Nanoscale study of ageing and irradiation induced precipitates in the DIN 1.4970 alloy
Author: Cautaerts, N.
Subject: Nanoscale study of ageing and irradiation induced precipitates in the DIN 1.4970 alloy
Promotor: Schryvers, D.
SCK CEN Mentor: Delville, R.
This work presents a thorough investigation of what happens to the DIN 1.4970 Ti-stabilized austenitic steel alloy when it is subjected to ageing heat treatments and heavy ion irradiation. Of particular interest was the fine TiC nanoprecipitate population, and how these precipitates interacted with the rest of the microstructure. A multitude of nanoscale characterization techniques, including TEM and APT, were combined to yield quantitative descriptions of the microstructure.
First, the influence of heat treatment parameters on the microstructure and mechanical properties was investigated. The composition, structure, size and number densities of precipitates on multiple length scales were analyzed and quantified. Ageing temperature and time have only a modest effect on the TiC nanoprecipitate population, and it appears nucleation is limited primarily by the dislocation density. Coarsening is very slow, so heat treatments in a wide range of conditions yield similar populations. However, low temperature ageing (~600 ºC) promotes the growth of M23C6 phase on grain boundaries which may compete with TiC for carbon.
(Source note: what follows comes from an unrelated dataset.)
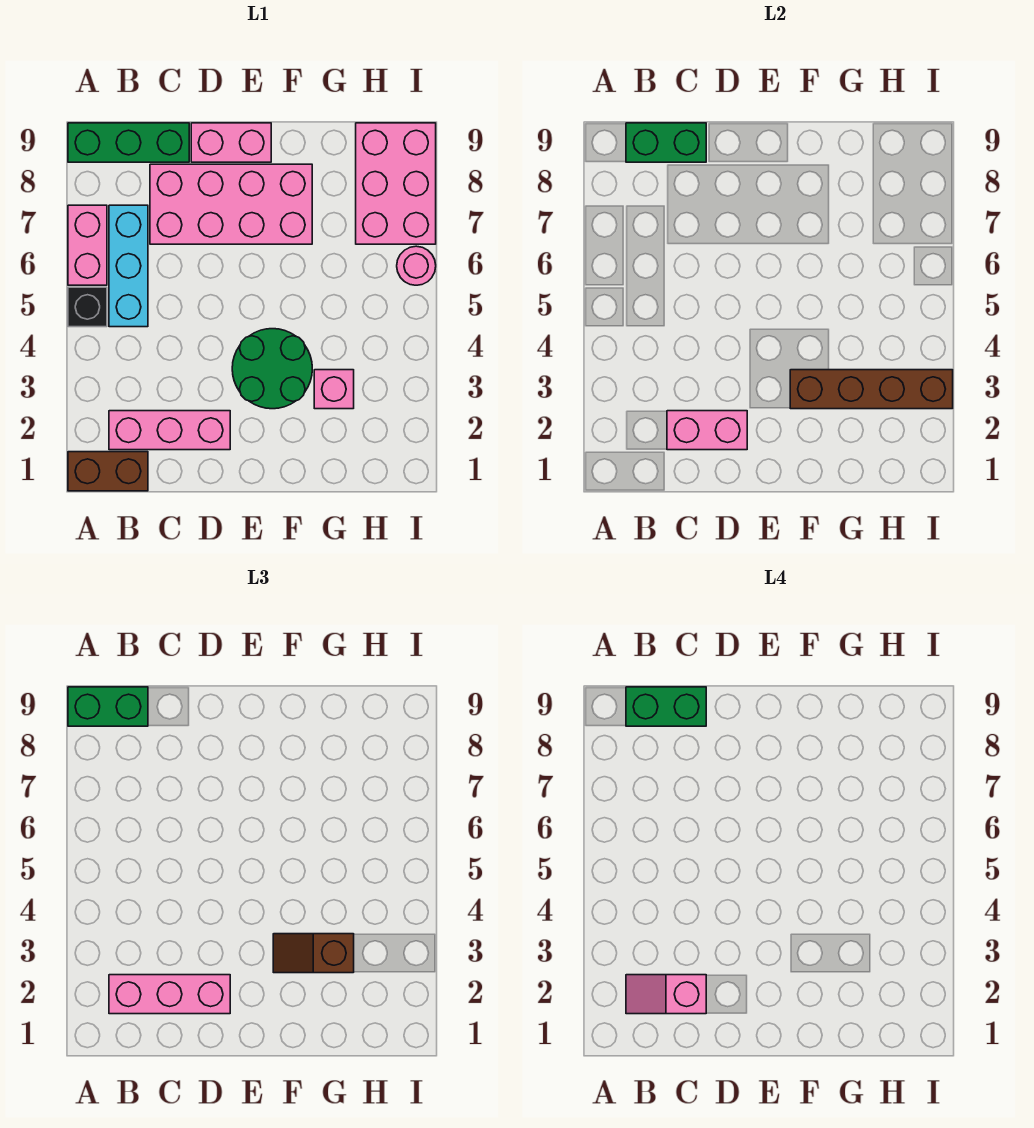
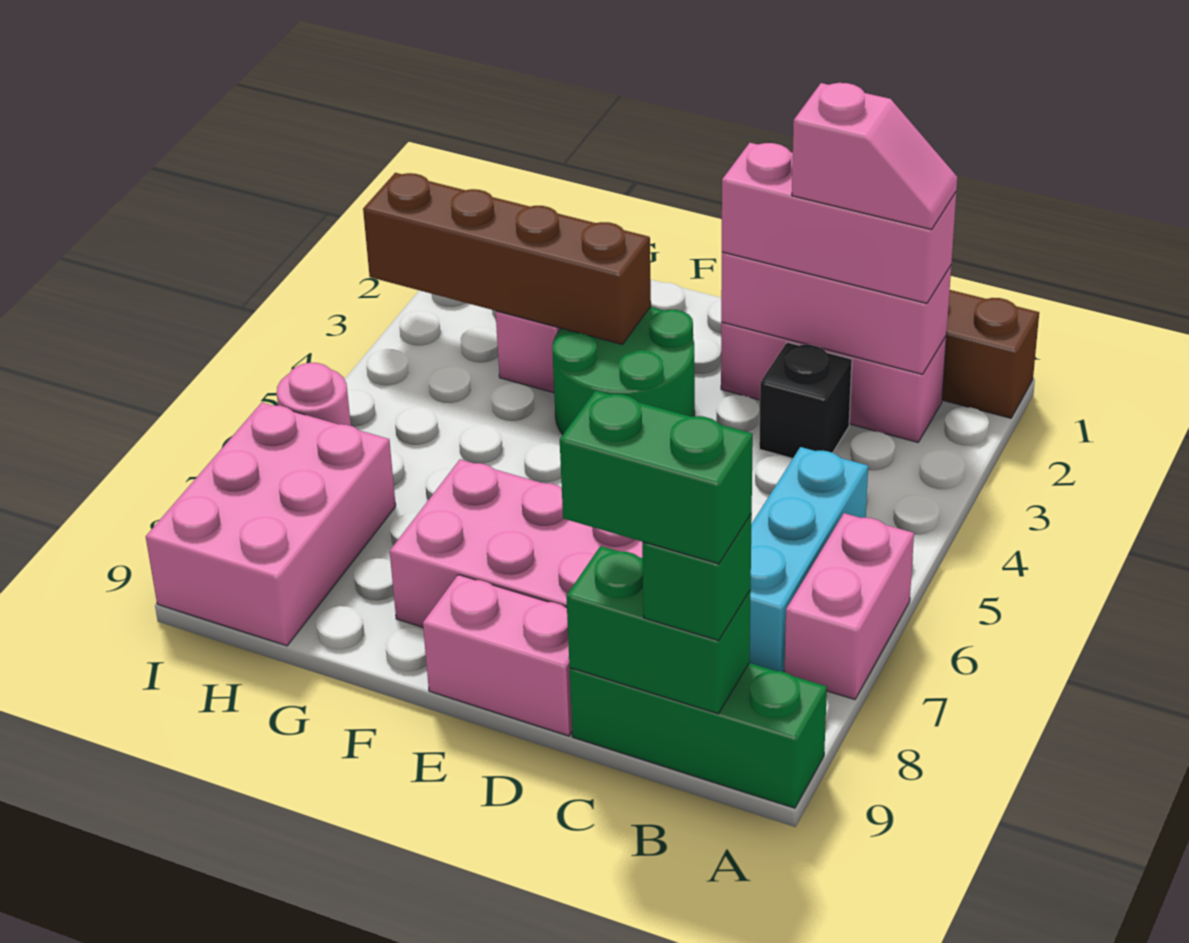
black brick A5 level 1 -> black brick C3 level 1
green brick A9:B9 level 3 -> green brick B9 level 3
pink brick C2:D2 level 2 -> pink brick B2:D2 level 2
brown slope F3:G3 level 3 top G -> none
High temperature ageing ≥800 ºC results in partial ecrystallization, which is accompanied by dissolution of the nanoprecipitates and a severe loss of hardness and strength. To minimize these effects, a heat treatment of 800 ºC/ 2 h was selected for the ion irradiations.
Heat-treated and pristine materials were irradiated with Fe ions at three different temperatures as a first simulation of the reactor environment. The main points of interest were investigating the stability regime of the TiC precipitates, and their role in the further microstructural development that occurs during irradiation. The TiC nanoprecipitates were found to become unstable somewhere between 300 ºC and 450 ºC after a dose of 40 dpa. When TiC is not stable, the heat-treated and pristine materials evolve to a similar final state with Ni and Si segregation to dislocations. At irradiation temperatures where TiC is stable, it forms during irradiation in the pristine material.
The population of irradiation induced TiC precipitates is finer than the ageing induced population. The precipitates are coated with Ni and Si due to RIS, and this effect may be severe enough to nucleate G-phase. Generally, a higher volume fraction of G-phase was found when the number density of TiC was lower, indicating that the precipitates are important point defect sinks. The limitations of heavy ion irradiation for simulating real neutron irradiations were discussed at length, and different models from the literature were employed to make predictions on the material behavior in a real reactor environment.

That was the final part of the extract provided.